An invasive, expensive process
Traditionally, patients are diagnosed using fluorescein angiography, a drawn-out and invasive process. Patients are injected intravenously with fluorescein, a dye that makes their blood brightly fluorescent, so their blood vessels glow green when illuminated with a blue light.
After the dye reaches the eye, the subject must stare into an instrument that subjects them to bright flashes of blue light for several minutes. Fluorescein angiography’s combination of bright flashes and eye dilation impacts patients’ vision for the rest of the day.
“[This method] has been used for over 50 years,” Fingler said, “but it’s expensive, complicated and too invasive to be used as a screening tool, so doctors only use it for people who they already know have eye problems, preventing them from catching people at the earliest stages of the disease.”
With diabetic retinopathy, catching the disease at the earliest stages is crucial. Most treatments cannot reverse the damage done; they only can prevent future damage. By making the screening process accessible to diabetic patients who are at risk for diabetic retinopathy, Fingler’s and Fraser’s improved screening system will help more patients receive adequate treatment and save some from blindness.
Described by Fraser as “an optical equivalent of an ultrasound machine,” OCT was originally invented by Keck School of Medicine Dean Carmen A. Puliafito.
Seeing the light
Infrared light, which is not visible to the human eye, travels through an interferometer, which splits the light into two beams: one that is shined though the pupil and recollected after it reflects back from the retina; the other is bounced off a simple mirror. By comparing the two reflections with a spectrometer, which measures the color of the light, the image of a virtual slice through the retina is created.
The entire OCT-angiography process only requires seconds, compared with the fluorescein method’s 10 minutes, and it screens patients without the inconvenience of injections and dilations or the intense blue flashing light. The USC team hopes that the speed, comfort and simplicity of their screening process will increase the compliance of diabetic patients being screened for diabetic retinopathy.
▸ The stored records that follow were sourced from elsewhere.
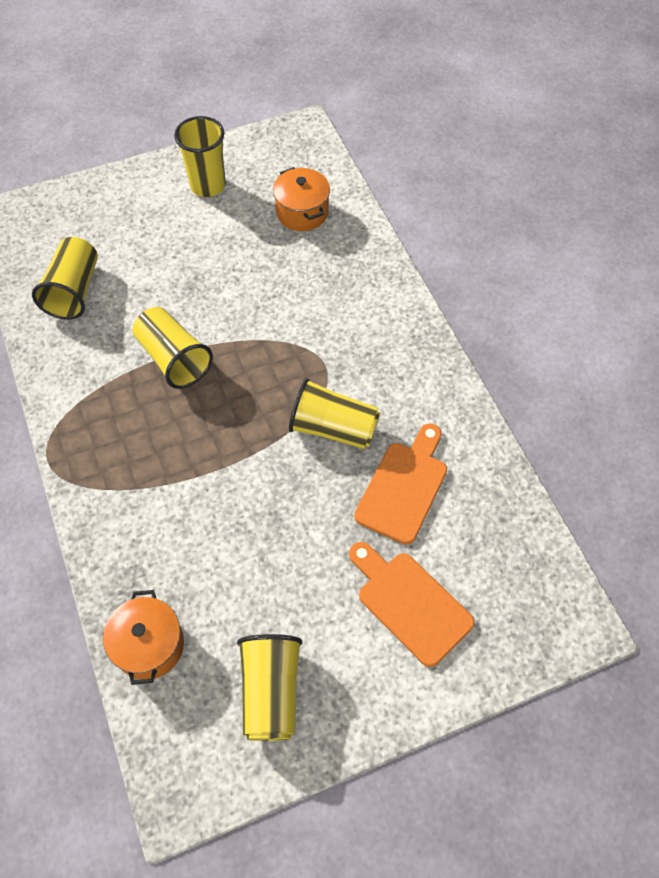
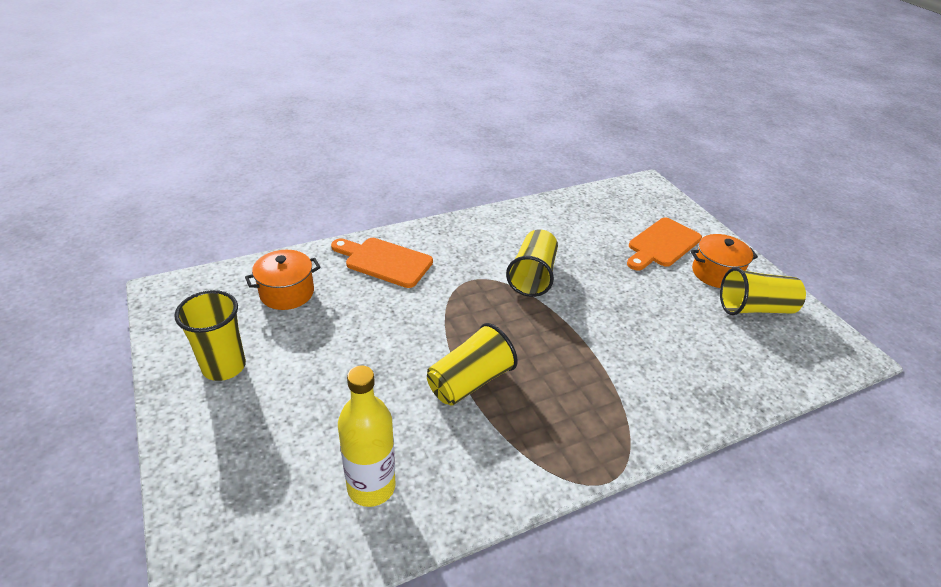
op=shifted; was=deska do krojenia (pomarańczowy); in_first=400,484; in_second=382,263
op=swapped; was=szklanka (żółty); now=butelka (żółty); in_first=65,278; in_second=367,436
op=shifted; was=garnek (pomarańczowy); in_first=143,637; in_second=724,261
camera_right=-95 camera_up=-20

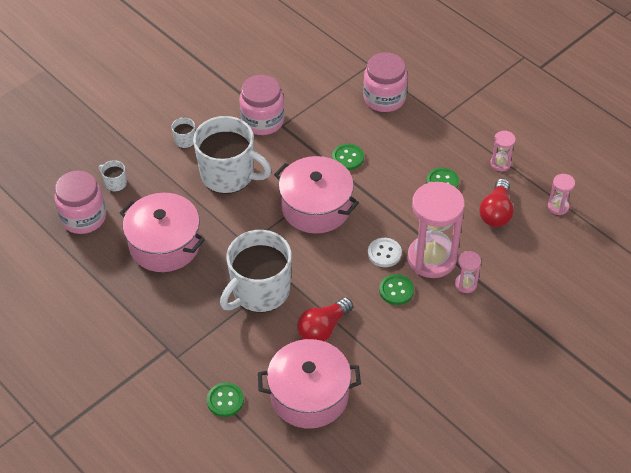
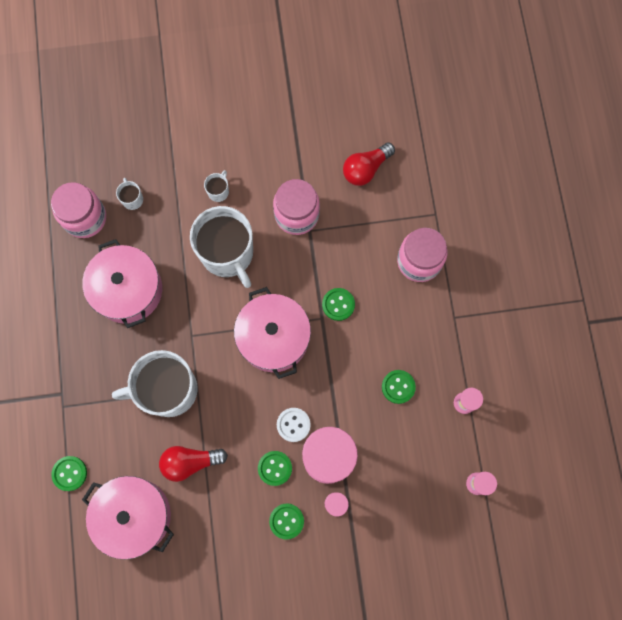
op=new; now=guzik (zielony); in_second=286,521
op=shifted; was=żarówka (czerwony); in_first=496,202; in_second=369,164
camera_right=35 camera_up=25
“OCT is already used by ophthalmologists all the time,” Fingler said. “We want to enhance the instrument so that we can easily make it a more widely acceptable angiography method that is available to the masses.”
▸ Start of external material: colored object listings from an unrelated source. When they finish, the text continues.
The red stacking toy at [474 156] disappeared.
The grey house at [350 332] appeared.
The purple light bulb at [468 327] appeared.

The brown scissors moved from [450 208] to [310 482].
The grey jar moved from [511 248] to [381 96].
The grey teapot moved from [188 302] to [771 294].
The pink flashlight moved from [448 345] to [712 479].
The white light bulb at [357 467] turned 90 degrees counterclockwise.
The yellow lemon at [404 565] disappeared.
While OCT itself isn’t new, Fingler’s and Fraser’s idea for its application is. The two hope to make OCT screening stations available in pharmacies, akin to blood pressure monitors frequently found in drug stores.
“If these instruments were in pharmacies, patients could pick up their medications and look into the machine, making screening [for diabetic retinopathy] more of an everyday thing,” Fraser said.
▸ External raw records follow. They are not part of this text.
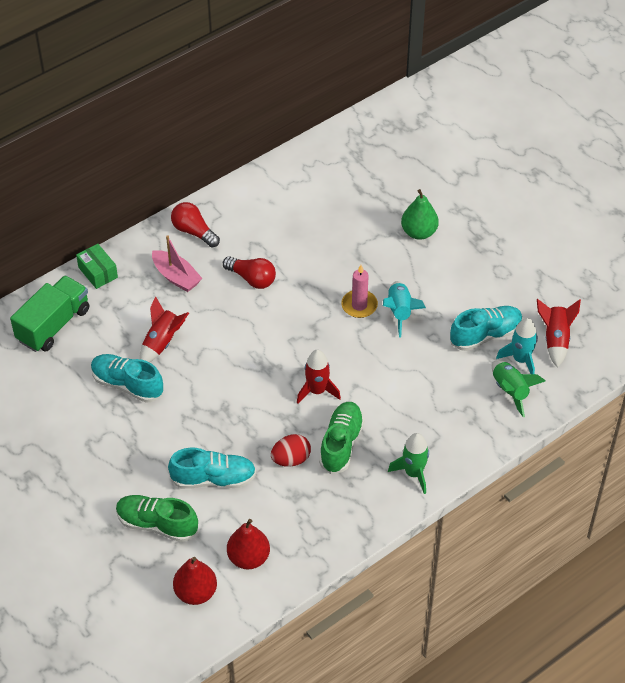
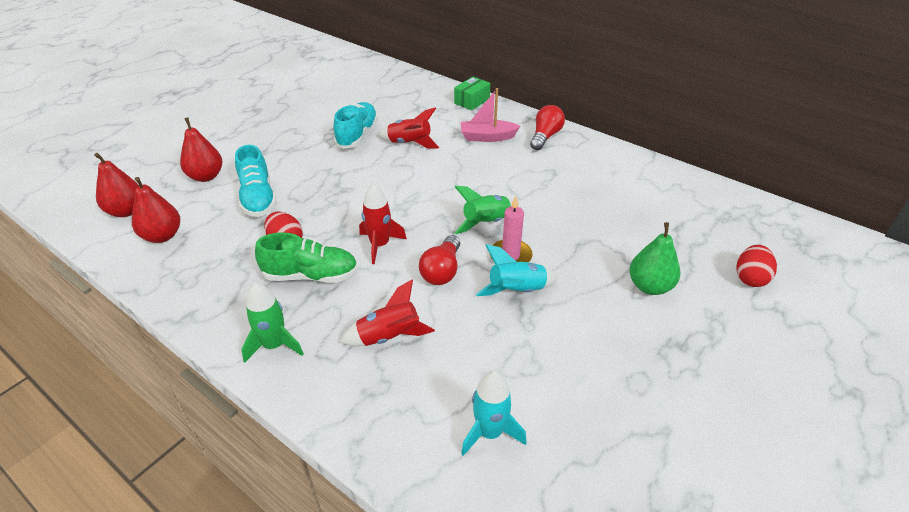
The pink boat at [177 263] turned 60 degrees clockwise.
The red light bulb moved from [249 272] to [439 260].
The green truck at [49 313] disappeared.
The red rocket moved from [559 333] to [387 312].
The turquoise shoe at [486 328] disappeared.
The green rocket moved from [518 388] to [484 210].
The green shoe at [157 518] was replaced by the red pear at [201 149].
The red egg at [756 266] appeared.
This would effectively alleviate two major problems surrounding treatment of diabetic retinopathy. First, placing devices in local pharmacies would make screening easier, lessening the number of undiagnosed patients. Additionally, moving the screening process from doctor’s offices to pharmacies would give ophthalmologists more time to spend with higher-risk or already diagnosed patients — time that is increasingly valuable given the large gap between supply and demand of ophthalmologists.
A shortage of eye expertise
Although there are currently more than 200,000 ophthalmologists worldwide, there is an anticipated shortage of ophthalmologists in both developed and developing countries, according to the International Council of Ophthalmology.
Developing countries simply lack significant numbers of ophthalmologists; the population over the age of 60 is growing at twice the rate of the growth in the ranks of ophthalmologists. This means more patients, without an adequate increase in doctors, in those countries.
“Taking the primary diagnostics out of the ophthalmologist’s office allows doctors to spend more time actually treating the disease, instead of screening people who are actually healthy,” Fingler said.